Francois Lambert Quebec Solidaire rejects 25 million tax threshold

Francois Lambert Quebec Solidaire rejects 25 million tax threshold

Québec solidaire rejected a proposal to lower its wealth-tax threshold after a pre-election congress in Montreal on May 10, 2026. The francois lambert quebec solidaire debate ended with 130 delegates backing the 25 million dollar option and 108 supporting the 5 million dollar threshold.

The vote came during two days of debate among about 300 delegates over the party’s October election platform. The decision keeps the tax focused on 4,000 Quebec households with assets above 25 million dollars rather than extending it to essentially the 1 % richest Quebecers.

Ruba Ghazal Montreal vote

Ruba Ghazal said Sunday that the party had adopted positions that were “ambitieuses”, but “crédibles”. After the wealth-tax vote, she said the party was “aller chercher l’argent de poche des multimillionnaires”.

She also argued that taking money from multimillionaires would help finance measures that improve Quebecers’ daily lives. The debate showed the party choosing a narrower tax base after some delegates pushed for the lower 5 million dollar threshold.

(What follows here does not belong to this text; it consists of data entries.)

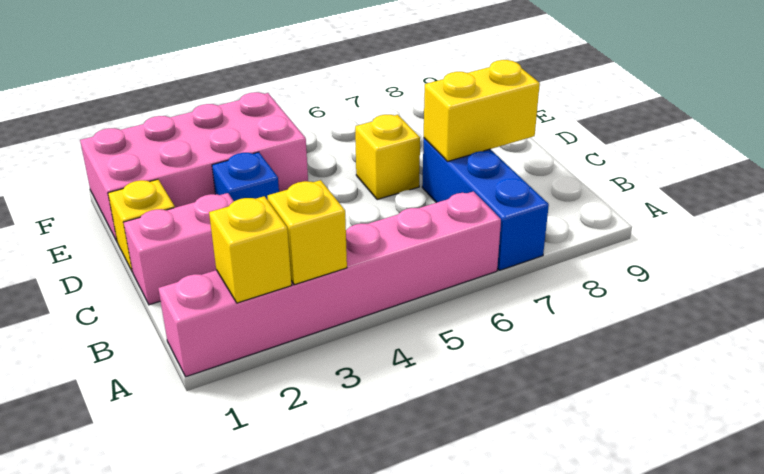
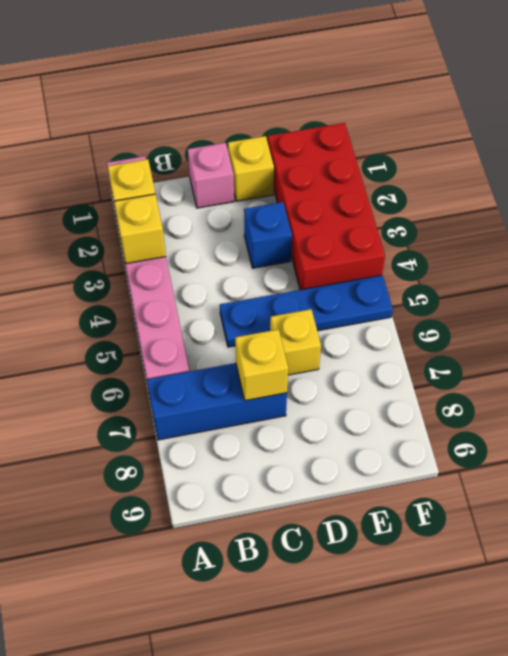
pink brick C1:C2 level 1 -> pink brick C1 level 1
none -> blue plate C5:F5 level 1
yellow brick C7:C8 level 2 -> yellow brick C7 level 2
pink brick E1:F4 level 1 -> red brick E1:F4 level 1

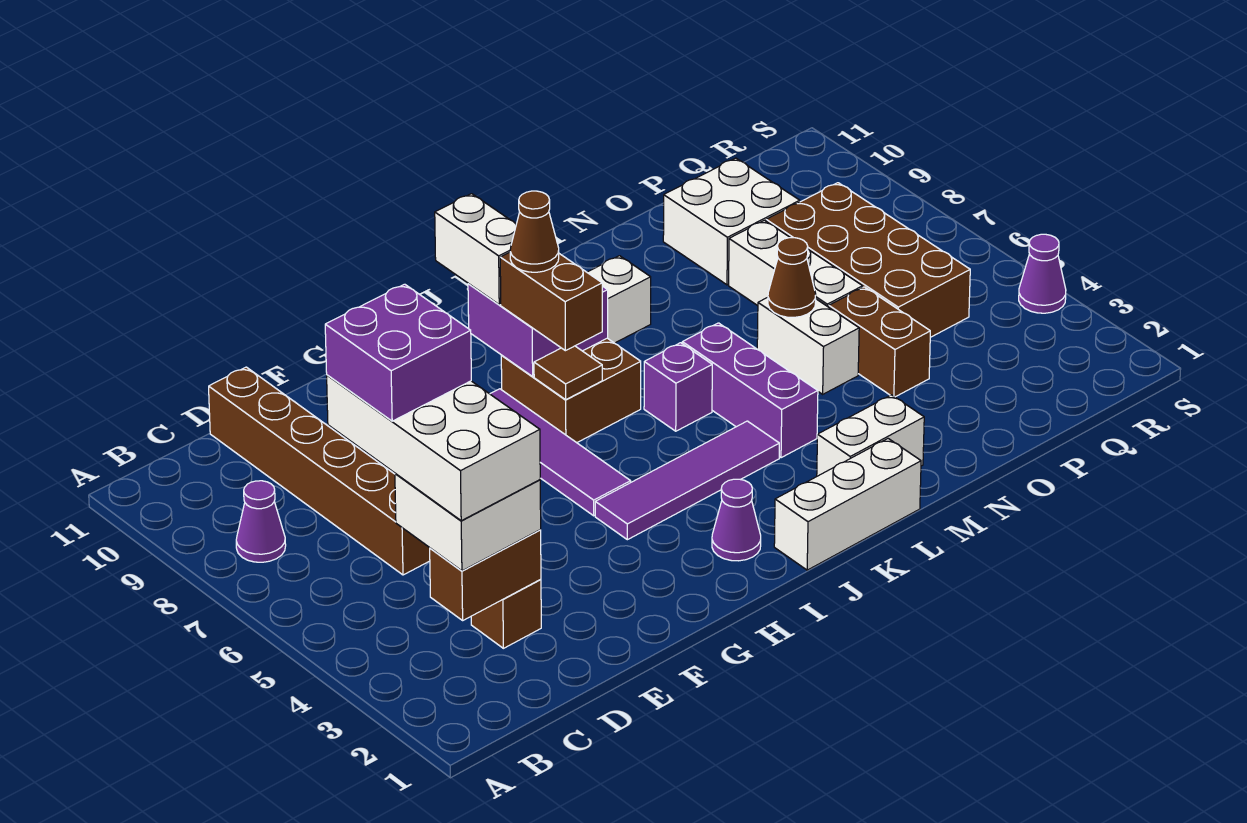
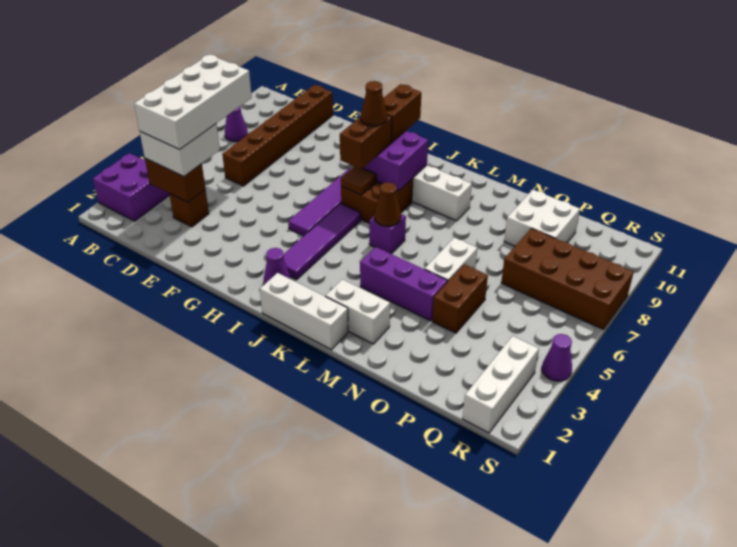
purple brick C5:D6 level 5 -> purple brick A2:B3 level 1
purple tile H4:K4 level 1 -> purple tile I3:I6 level 1
white brick I9:I10 level 3 -> brown brick I9:I10 level 3
purple brick L4:L6 level 1 -> purple brick L4:N4 level 1
brown cone N6 level 2 -> brown cone K6 level 2
white brick O6:O8 level 1 -> white brick R1:R3 level 1
brown brick P5:Q8 level 1 -> brown brick P7:S8 level 1

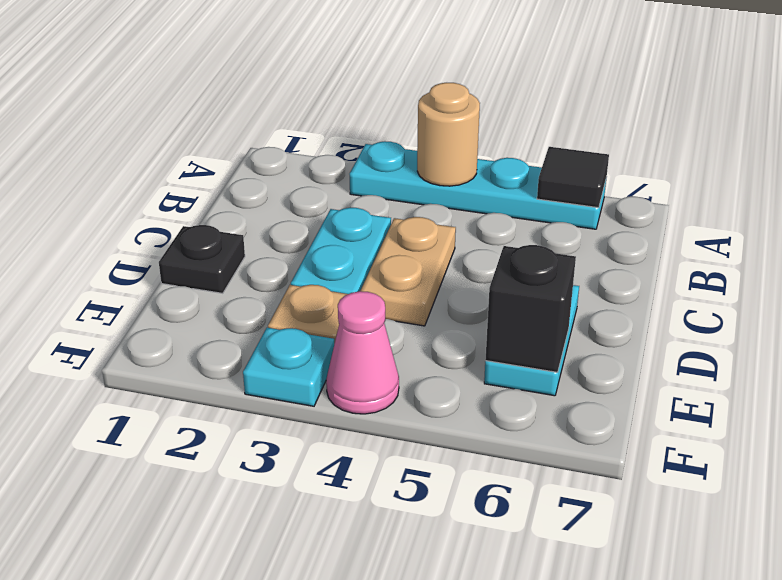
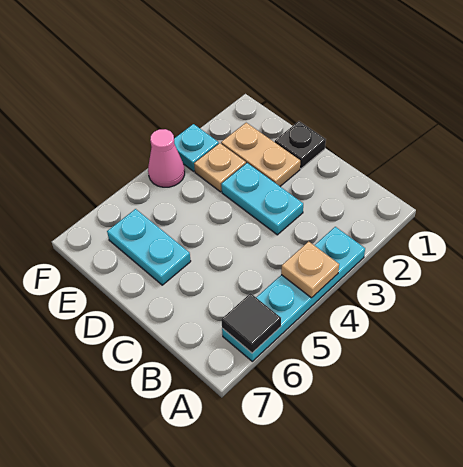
tan round brick A4 level 2 -> tan plate A4 level 2
tan plate C4:D4 level 1 -> tan plate D2:E2 level 1
black brick E6 level 2 -> none

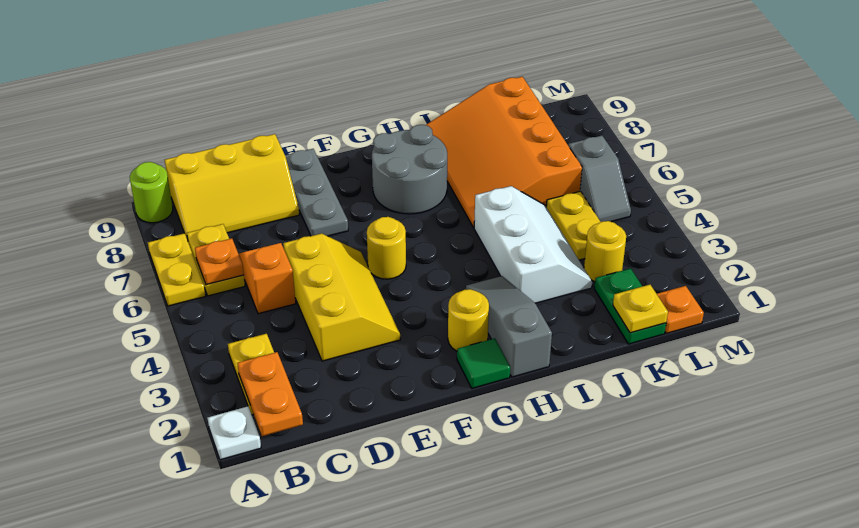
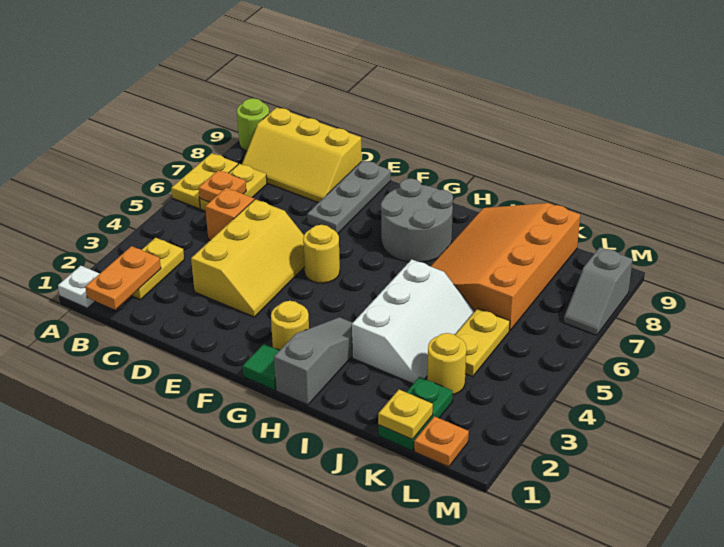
grey slope L5:L6 level 1 top 6 -> grey slope M7:M8 level 1 top 8

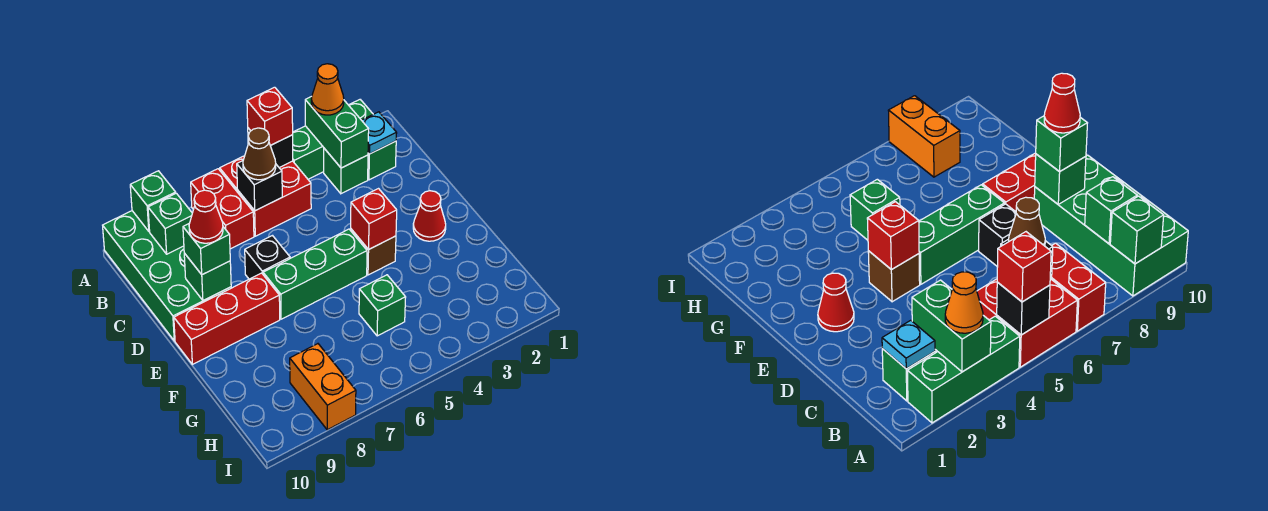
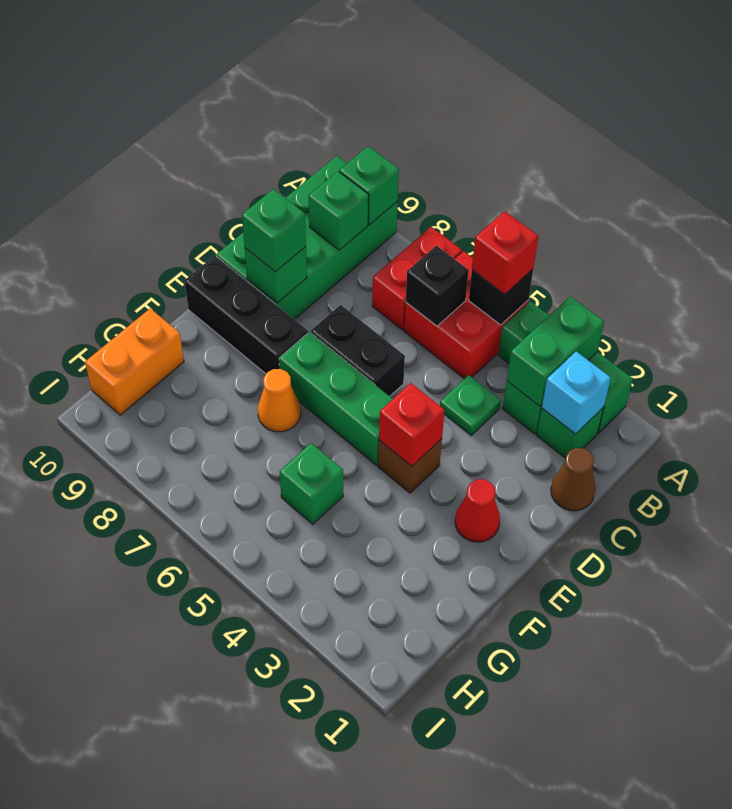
orange cone A3 level 3 -> orange cone F7 level 1
cyan plate B2 level 2 -> cyan brick B2 level 2
brown cone B6 level 3 -> brown cone C1 level 1
none -> green plate C4 level 1
black brick D7 level 1 -> black brick D6:D7 level 1
red cone D9 level 4 -> none
red brick E8:E10 level 1 -> black brick E8:E10 level 1
orange brick H8:I8 level 1 -> orange brick G10:H10 level 1

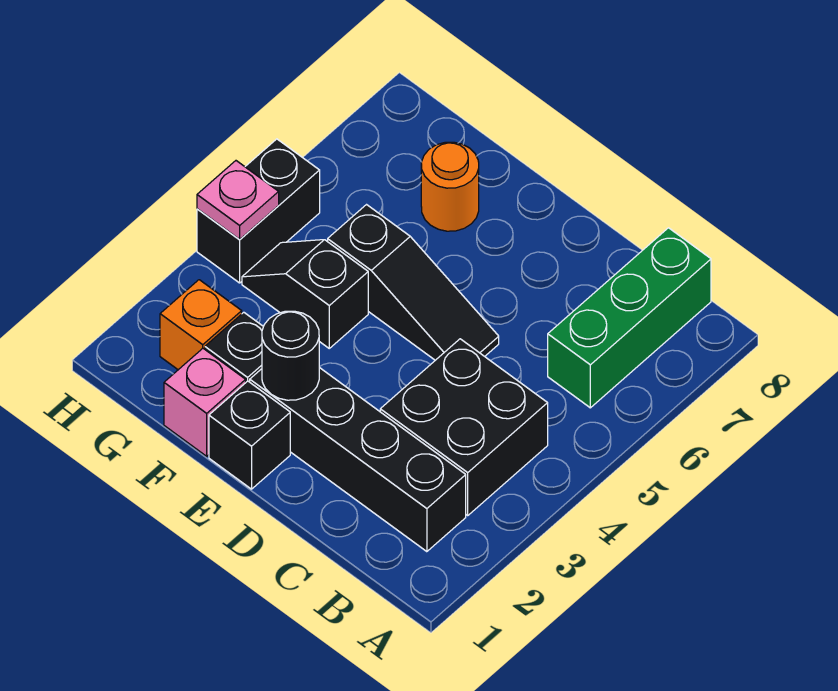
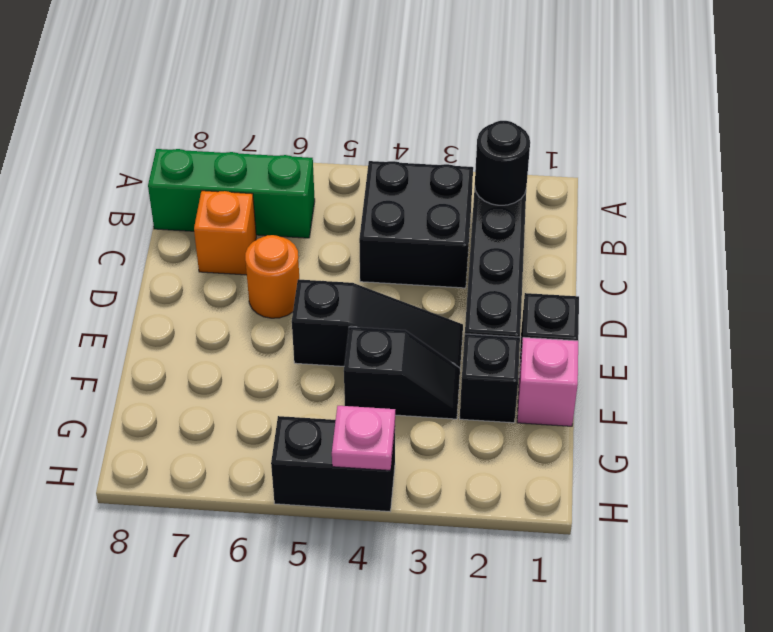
black slope D5:F5 level 1 top F -> black slope E3:E5 level 1 top 5
black round brick E2 level 2 -> black round brick B2 level 2
black slope F4:G4 level 1 top F -> black slope F3:F4 level 1 top 4
orange round brick F7 level 1 -> orange round brick D6 level 1
orange brick G2 level 1 -> orange brick C7 level 1

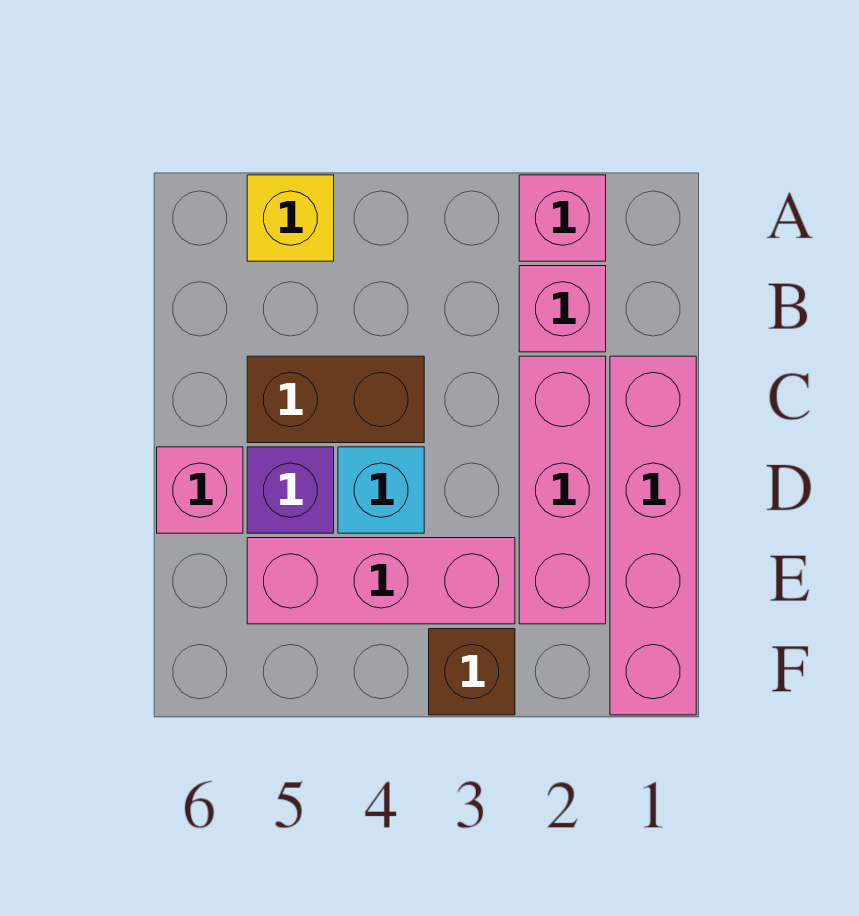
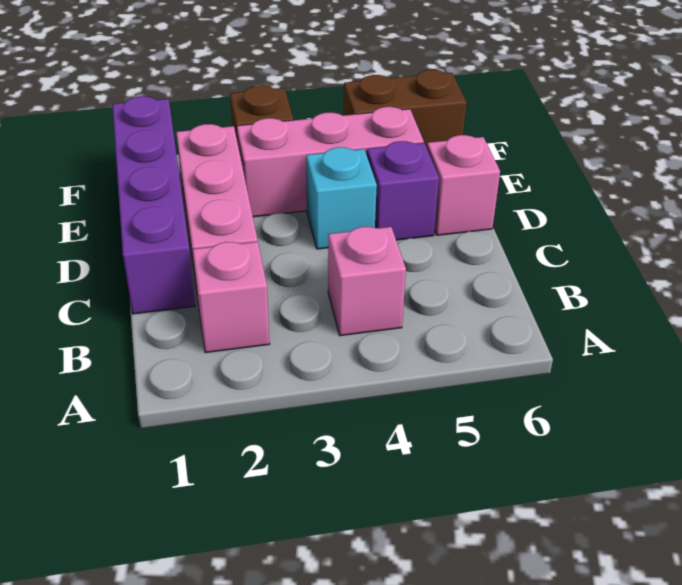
pink brick A2 level 1 -> pink brick B4 level 1
yellow brick A5 level 1 -> none
pink brick C1:F1 level 1 -> purple brick C1:F1 level 1
brown brick C4:C5 level 1 -> brown brick F5:F6 level 1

Québec solidaire platform changes

The fiscal vote was not the only change delegates made. Québec solidaire refused to include a promise to build 100,000 social and community housing units in a first mandate and settled on 50,000 units instead.

Delegates also adopted a 2030 greenhouse-gas reduction target of 37.5 % and ideally 45 % compared with 1990 levels. That target is less ambitious than the 55 % reduction goal the party held in the 2022 election.

André David debate

During the congress debates, Québec solidaire militant André David said, “C’est sûr qu’on va rencontrer un vent de face” and “Mais ça ne devrait pas nous empêcher de nous tenir debout.” His remarks captured the resistance the wealth-tax debate drew inside the party.

A motion to nationalize or socialize residential real estate held by foreign capital was sent to a party body for study, leaving that proposal outside the October platform for now. For members and delegates, the congress left the platform narrower on tax, housing, and climate than some activists had pushed for.